Chissà se gli hai mai dato dello stronzo, se l’hai tradito e quando ti ha detto “ti amo” la prima volta. Chissà dove ti porta a cena, se è bravo a letto e se quando ti guarda nuda tu ti senti bella. Quando ti ha chiesto di sposarti? Vorrei sapere che mobili hai scelto, non dirmi che ancora adori lo stile provenzale. Ti hanno mai bocciata all’università? E tuo padre col tempo è diventato più comprensivo?

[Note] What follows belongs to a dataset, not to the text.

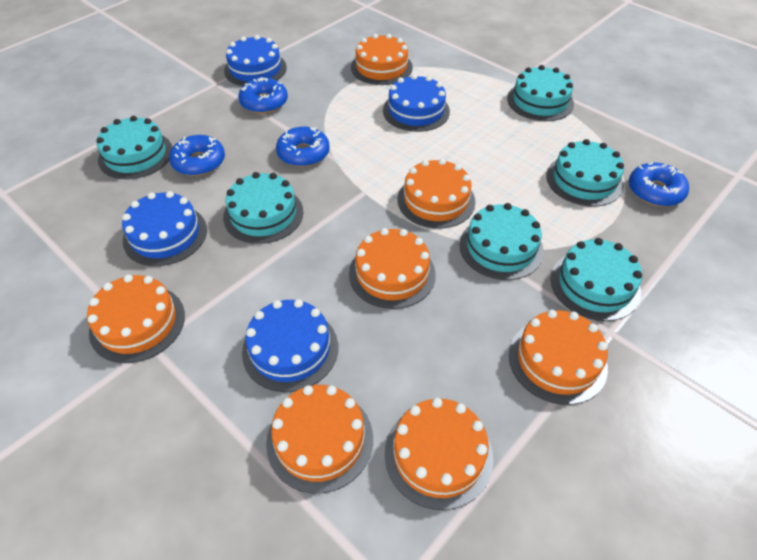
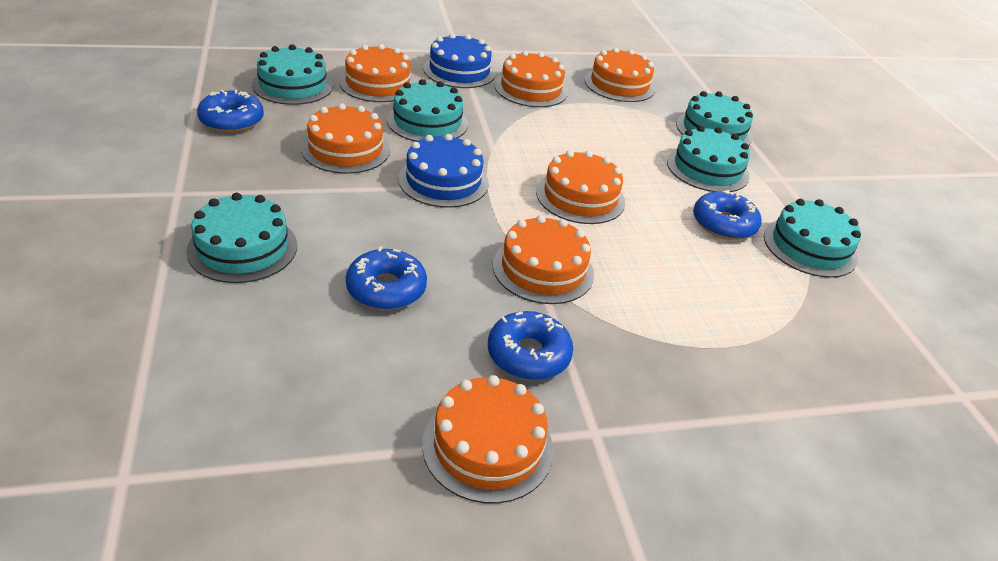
blue cake: 4 -> 2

Avrei voluto chiamarti una mattina di Marzo. Avevo già composto il tuo numero. È solo che non l’ho fatto. Se fossi tornata dal nulla ci sarebbe voluto del tempo per ritrovare il ritmo delle nostre risate, dei nostri silenzi, delle nostre parole. Il tempo di un caffè, forse. Poi mi sarei sentita costretta a richiamarti per altri dieci caffè perché non esiste la botta e via dei caffè tra amiche, o è un caffè serio o nulla. Ma lo sai, o forse non lo sai, temo le storie serie più del mostro di Loch Ness. Sono per gli inizi molto cauti, i famosi piedi di piombo ed invece con te avrei dovuto fare l’equivalente amichevole di una proposta di matrimonio. Non salti fuori dopo dieci anni per cinque minuti di bevanda amara, è scorretto. E così ho continuato a dormire sperando che quel piccolo angolino vuoto non mi avrebbe più fatta piangere.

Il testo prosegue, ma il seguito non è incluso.